There is plenty to pay attention to—a baby is a poem you can close-read forever—and there is plenty to think about—health insurance maneuvers that approach the complexity of two planes refueling one another in mid-flight. There aren’t so many books at the moment, though. Eventually, there will be. But for now, other responsibilities are more urgent: meals to cook, house to clean, slow walks to take with my healing wife, soft little pink cheeks to smooch. (Reader, they are very soft.)

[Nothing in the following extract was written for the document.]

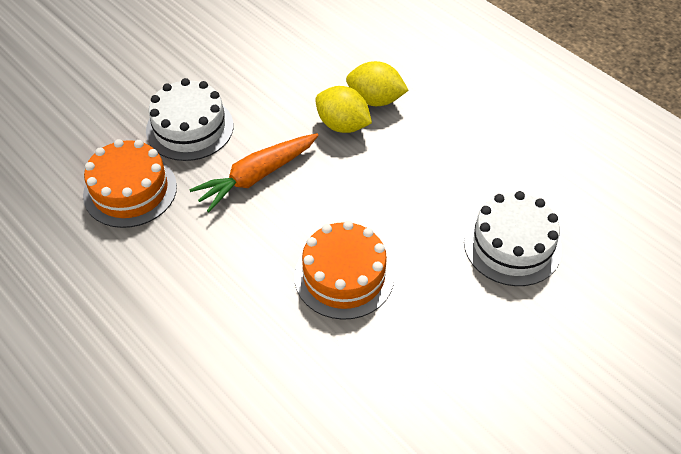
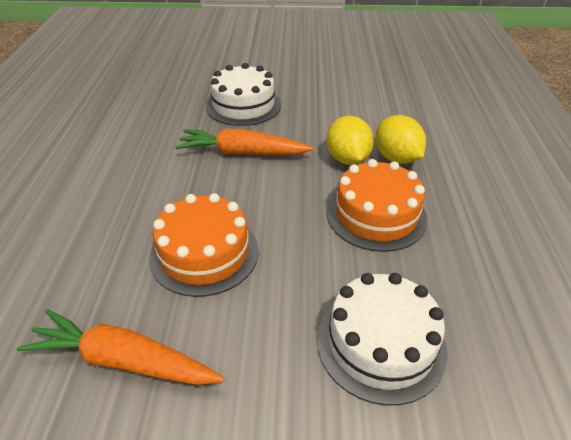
camera: 45 degrees right, 10 degrees down
(130, 190) = (161, 116): orange cake -> orange cake (376, 215)
(393, 377) = (124, 361): none -> orange carrot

On the one hand, it seems to me that reading has never been less important—has never seemed more like optional leisure—but when I think of the child growing and learning, and when I think about being the kind of person I would like them to imitate, reading has never seemed more important. I want to give this child everything that’s good in the world, and of course that means stacks and stacks of good books. In time, though. There will be plenty of long afternoons, quiet family evenings, and swim practices where I can read or write poolside. There will be time to progress toward goals, to complete tasks that will stay completed when they’re done. For now, there is a series of nested cycles, and the quiet portion of this nested cycle will soon end.



I found that I could read a lot during that newborn stage by keeping my e-reader next to the rocking chair. Paperbacks need two hands and didn't work, but the Kindle worked well.
Anyways, congrats again!
I love this! My reading memories of that time were small snippets of books on my kindle while my baby nursed at night. Such a special time!